以往,为了获得还原型辅酶Q10,通常采用利用还原型辅酶Q10生产性微生物进行的培养法,例如,专利文献1中公开了获得以70摩尔%以上的比率含有还原型辅酶Q10的微生物细胞、用有机溶剂提取生产的还原型辅酶Q10的方法。需要说明的是,该专利文献1还公开了用二氧化锰等氧化剂氧化上述还原型辅酶Q10来制造氧化型辅酶Q10的方法。
现有技术文献
专利文献
专利文献1:国际公开第03/056024号小册子
发明内容
发明要解决的课题
但是,为了高效地回收还原型辅酶Q10,需要特别的措施来抑制作为副产物的氧化型辅酶Q10的生成。另外,在专利文献1的氧化型辅酶Q10的制造方法中,用二氧化锰等氧化剂进行氧化时,以副产物的形式生成氧化反应所导致的杂质,需要对其进行除去。而且,在安全方面考虑,也希望避免使用氧化剂。

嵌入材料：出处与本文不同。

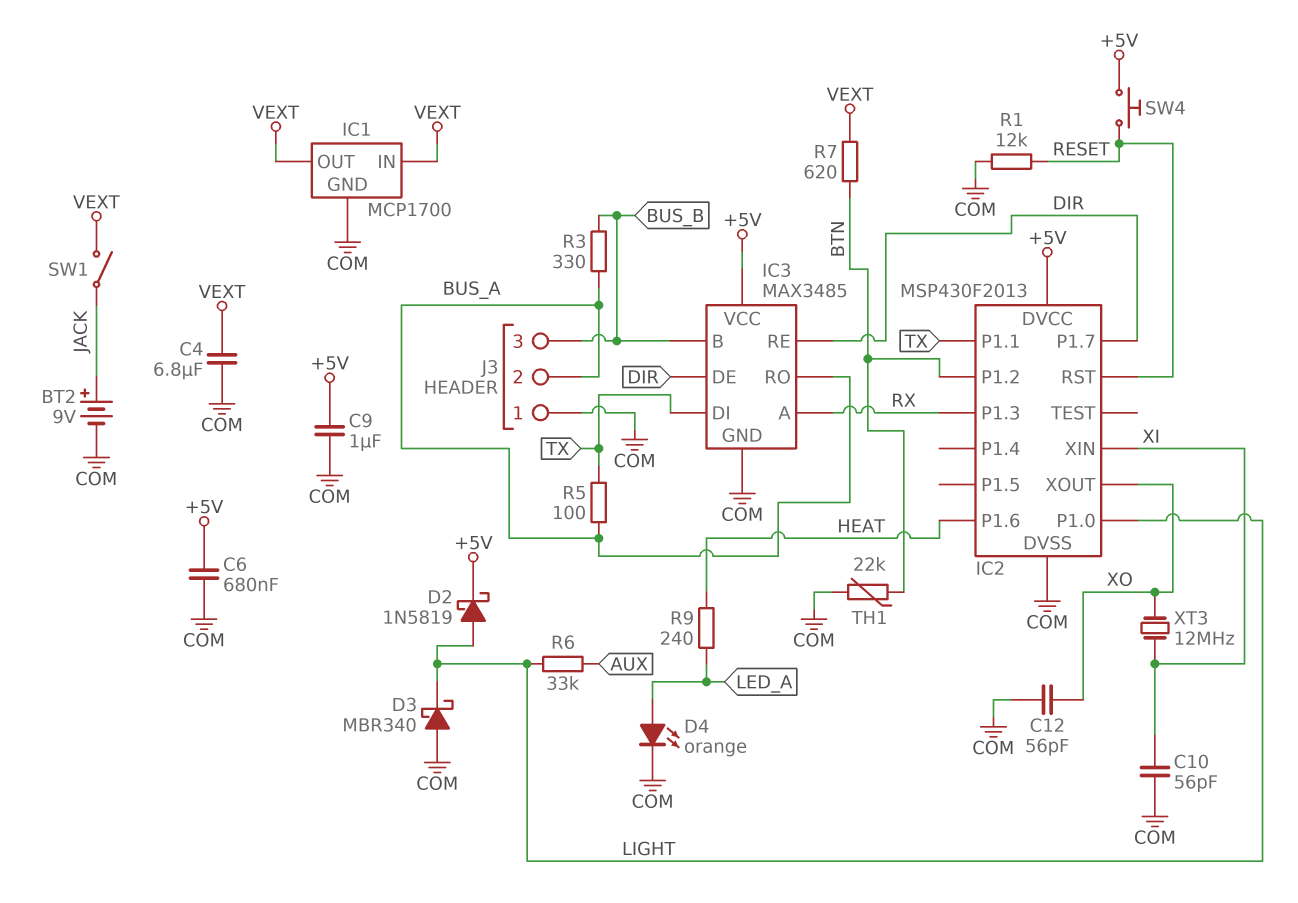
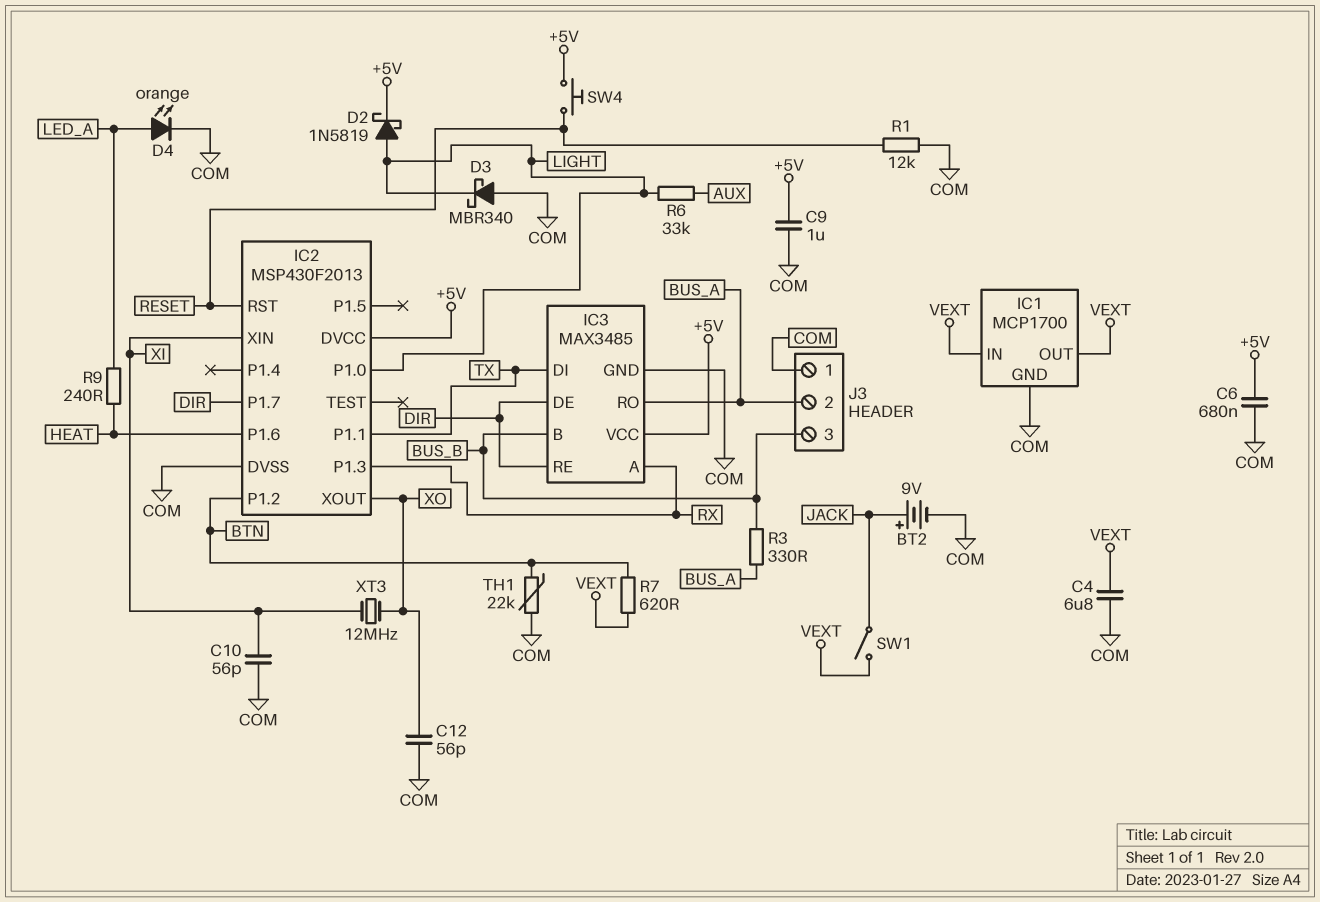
R5: 100 (BUS_A, TX) -> none

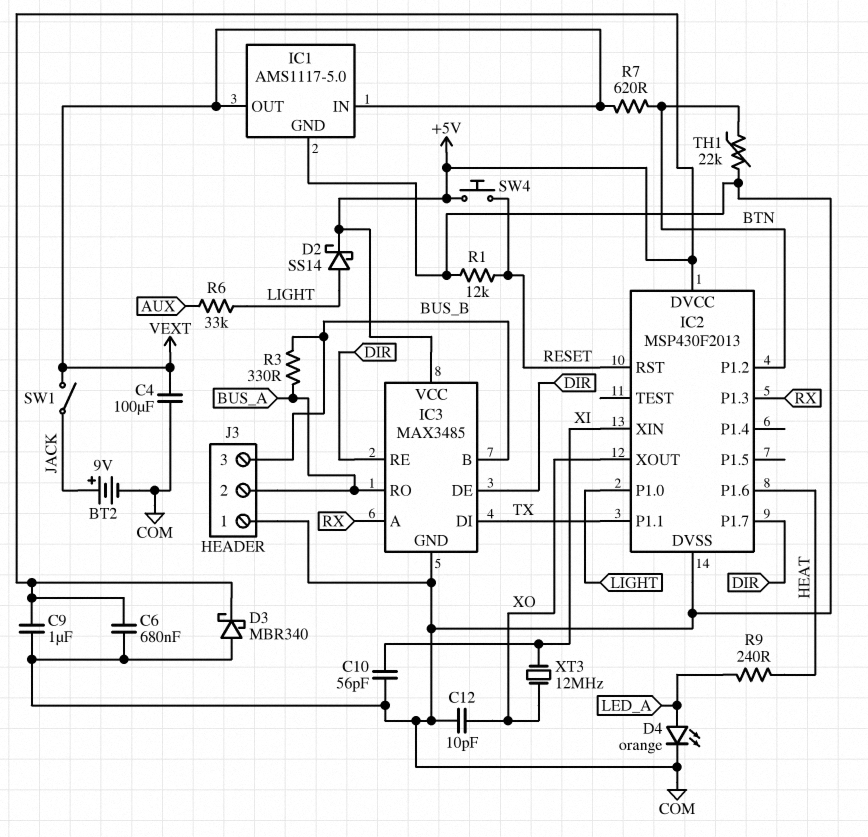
C4: 6.8uF (COM, VEXT) -> 100uF (COM, VEXT)
C12: 56pF (COM, XO) -> 10pF (COM, XO)
D2: schottky 1N5819 (A LIGHT, K +5V) -> schottky SS14 (A LIGHT, K +5V)
D3: schottky MBR340 (A COM, K LIGHT) -> schottky MBR340 (A COM, K +5V)
IC1: MCP1700 -> AMS1117-5.0

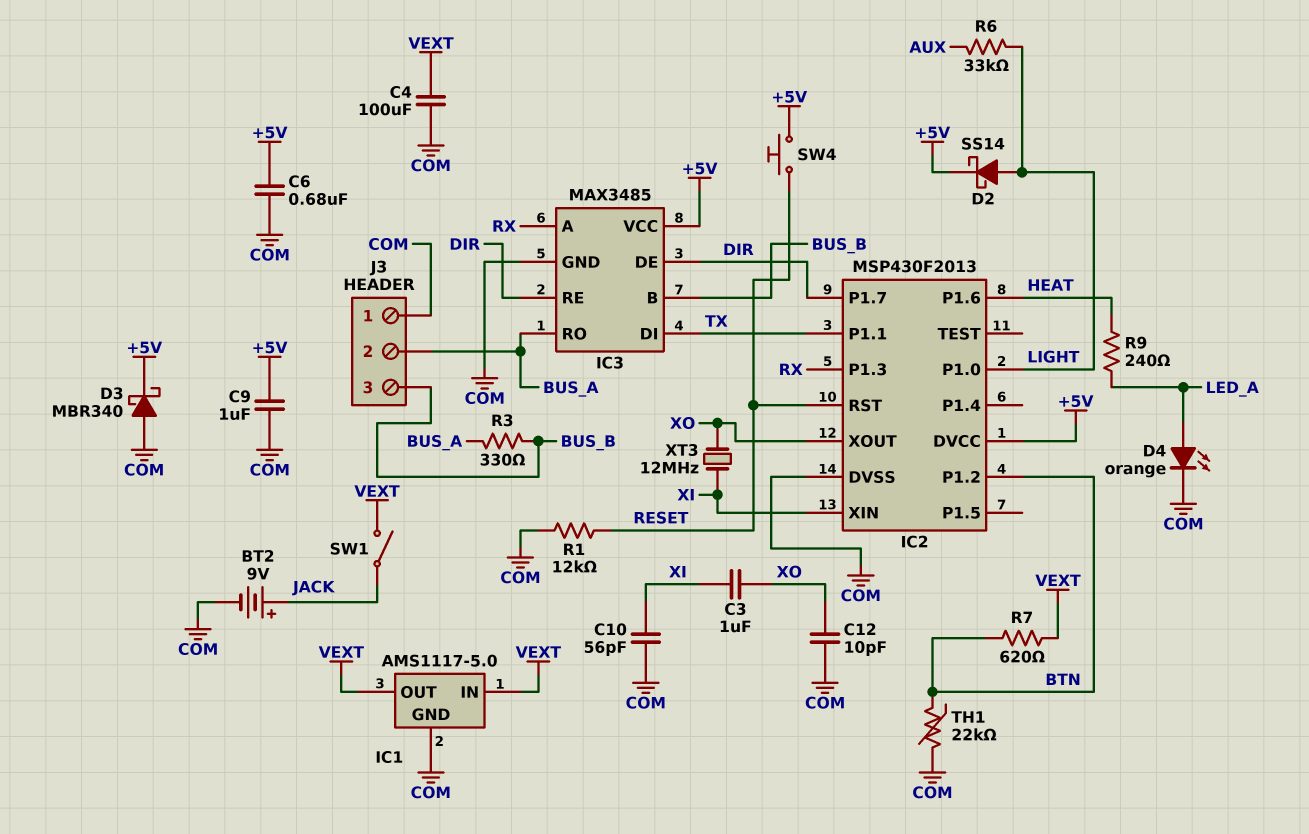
C3: none -> 1uF (XI, XO)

在这样的状况下,本发明将提供一种能够高效、安全、且简便地制造还原型辅酶Q10的新制造方法作为课题。
解决课题的方法
本发明人等为了解决上述课题而进行了深入研究,结果发现,如果不直接从含有含还原型辅酶Q10的微生物细胞或其破碎物的水性悬浮液中回收还原型辅酶Q10,而在暂时以氧化型辅酶Q10的形式回收后将其还原来获得还原型辅酶Q10,则可提高辅酶Q10本身的回收效率,因此,在还原型辅酶Q10氧化时,从上述水性悬浮液中除去水,并且使上述除水产物与氧化性气体氛围接触,从而不使用氧化剂也能够极其稳定且简便地氧化辅酶Q10,由此,尽管暂时经过了氧化型辅酶Q10,但整体上能够以极其优异的效率制造还原型辅酶Q10,从而完成了本发明。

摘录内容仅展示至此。